Taxonomy and Definitions for Terms Related to Cooperative Driving Automation for On-Road Motor Vehicles
This document describes machine-to-machine (M2M) communication to enable cooperation between two or more participating entities or communication devices possessed or controlled by those entities. The cooperation supports or enables performance of the dynamic driving task (DDT) for a subject vehicle with driving automation feature(s) engaged. Other participants may include other vehicles with driving automation feature(s) engaged, shared road users (e.g., drivers of manually operated vehicles or pedestrians or cyclists carrying personal devices), or road operators (e.g., those who maintain or operate traffic signals or workzones).
Cooperative driving automation (CDA) aims to improve the safety and flow of traffic and/or facilitate road operations by supporting the movement of multiple vehicles in proximity to one another. This is accomplished, for example, by sharing information that can be used to influence (directly or indirectly) DDT performance by one or more nearby road users. Vehicles and infrastructure elements engaged in cooperative automation may share information, such as state (e.g., vehicle position, signal phase), intent (e.g., planned vehicle trajectory, signal timing), or seek agreement on a plan (e.g., coordinated merge). Cooperation among multiple participants and perspectives in traffic can improve safety, mobility, situational awareness, and operations. However, nothing in this document is intended to suggest that driving automation requires such cooperation in order to be performed safely.

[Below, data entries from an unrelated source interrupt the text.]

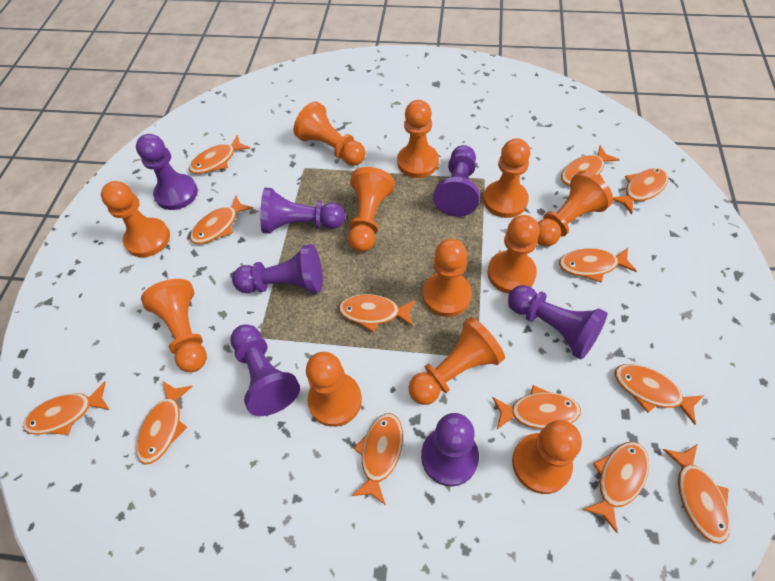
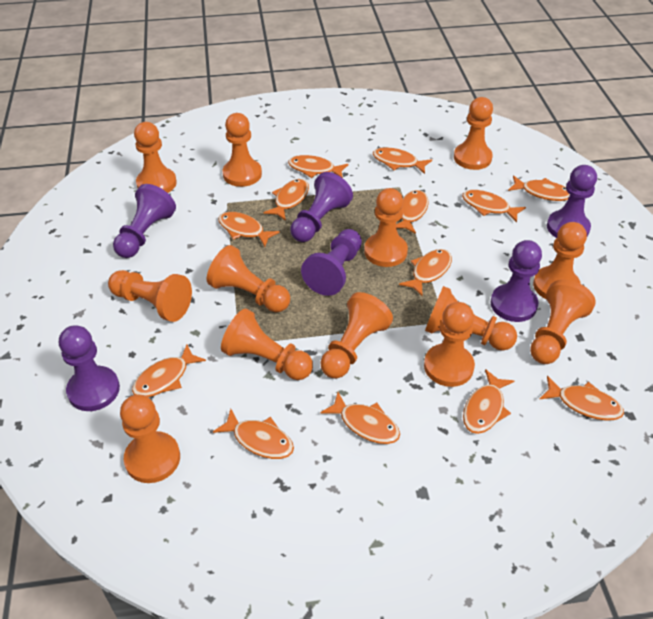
orange pawn: 12 -> 13
purple pawn: 7 -> 6

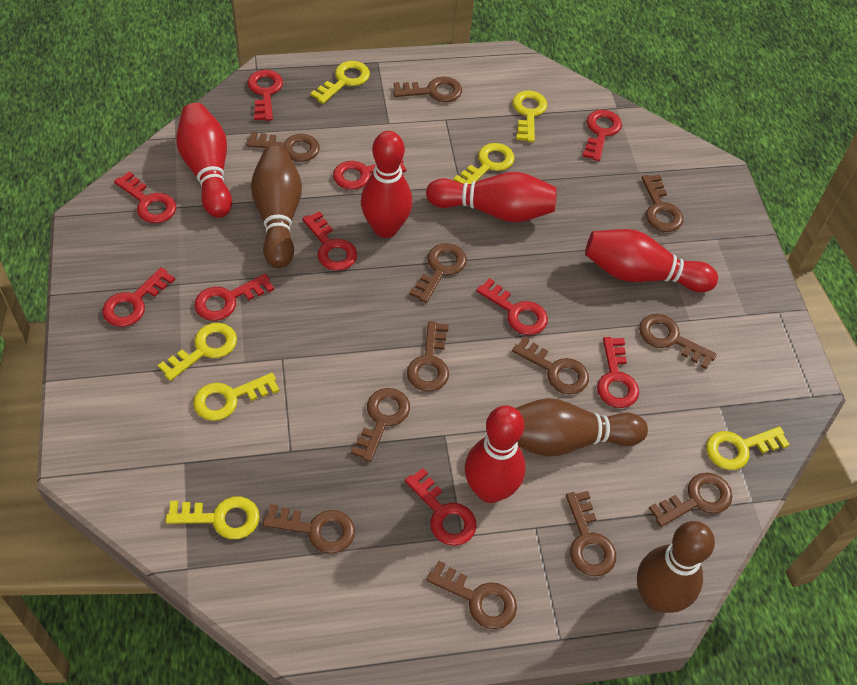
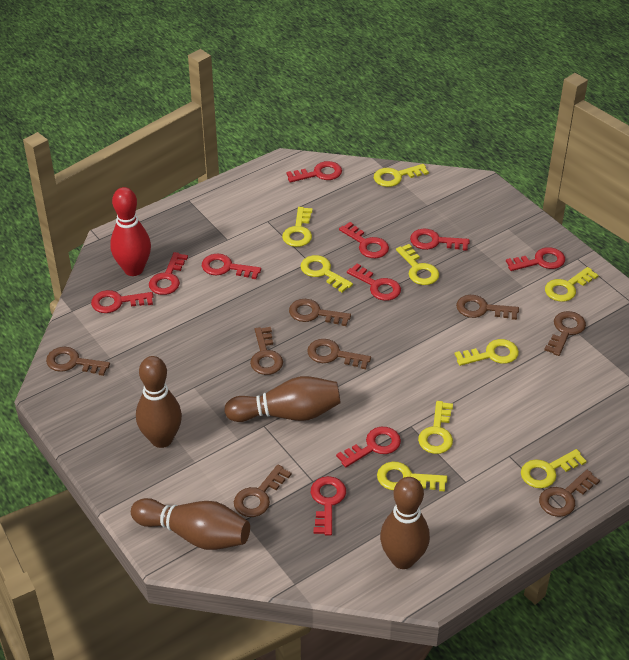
brown bowling pin: 3 -> 4
brown key: 12 -> 8
red bowling pin: 5 -> 1
yellow key: 7 -> 9

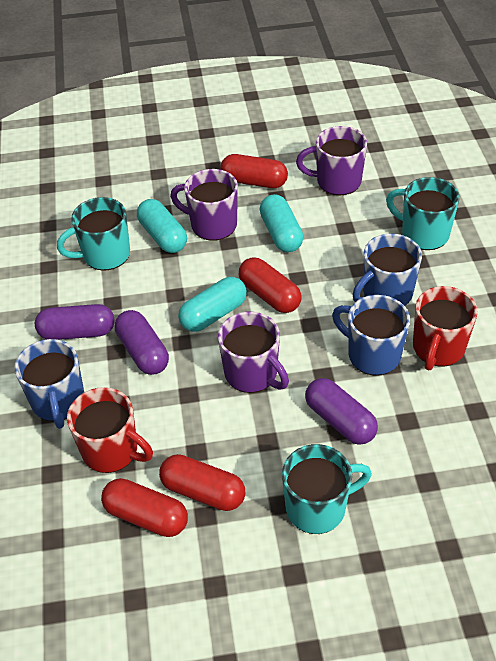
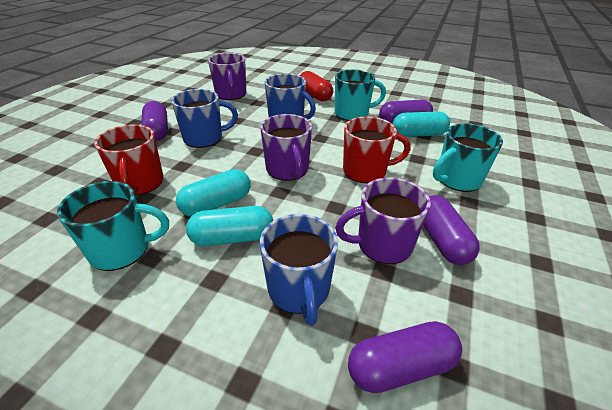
purple capsule: 3 -> 4
red capsule: 4 -> 1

Cooperative strategies may be enabled by the sharing of information in a way that meets the needs of a given application. The needs may be expressed in terms of performance characteristics, such as latency, transmission mode (e.g., one-way, two-way), range, privacy and security, and information content and quality. There are several potential technologies for communicating information between the subject vehicle and other participants.
This document focuses on application-oriented functionality and does not imply the need for or require any specific functionality associated with communications protocols or the open systems interconnection model layers in a protocol stack. This document addresses the operational and tactical timescales of dynamic driving on ADS-operated vehicles, and excludes strategic functions such as trip scheduling and selection of destinations and waypoints. This information report is intended to facilitate communication and awareness for the design and anticipated development and validation of cooperative driving automation.
Cooperative driving automation technologies enable mobility applications that are not achievable by individual automated driving system (ADS)-operated vehicles operating independently of each other. These technologies do so by sharing information that can be used to increase safety, efficiency, and reliability of the transportation system, and that may serve to accelerate the deployment of driving automation in on-road motor vehicles. Driving automation and connectivity present opportunities to deploy multiple cooperative automation strategies, but successful deployment of multiple cooperative automation strategies depends on coordination among diverse stakeholders. These include road operators, intelligent transportation system (ITS) technology providers, ADS and ADS-equipped vehicle manufacturers and suppliers, as well as ADS-dedicated vehicle (ADS-DV) fleet operators. These public and private sector stakeholders are preparing for and deploying different use cases at different temporal and spatial scales. These use cases may implement vehicle strategies, such as speed harmonization and/or transportation systems management and operations (TSMO) strategies, e.g., basic travel, traffic incident management, weather management, and workzone management data sharing. The United States Department of Transportation (U.S. DOT) highlighed the importance of cooperative situational awareness standards in its guideline document “Automated Vehicles 3.0: Preparing for the Future of Transportation.”
To develop these strategies, stakeholders are engaging each other and would benefit from a common language and organization of complex technology concepts. Standardizing terms and definitions for cooperative automation and its components serves several purposes, including:
Clarifying the types of information to be exchanged during cooperative automation operations.
Clarifying cooperation capabilities (status sharing, intent sharing, agreement seeking, prescriptive) that may be required to enable cooperative automation.
Answering questions of scope when it comes to developing laws, policies, regulations, and standards.
Providing a useful framework for cooperative automation standards, specifications, technical requirements, and open-source platform development.
Providing clarity and stability in communications on the topic of cooperative automation, as well as a useful short-hand that saves considerable time and effort.
Providing a foundation and reference for future standards.
Reflecting current industry practice and preserving prior art to the extent practicable.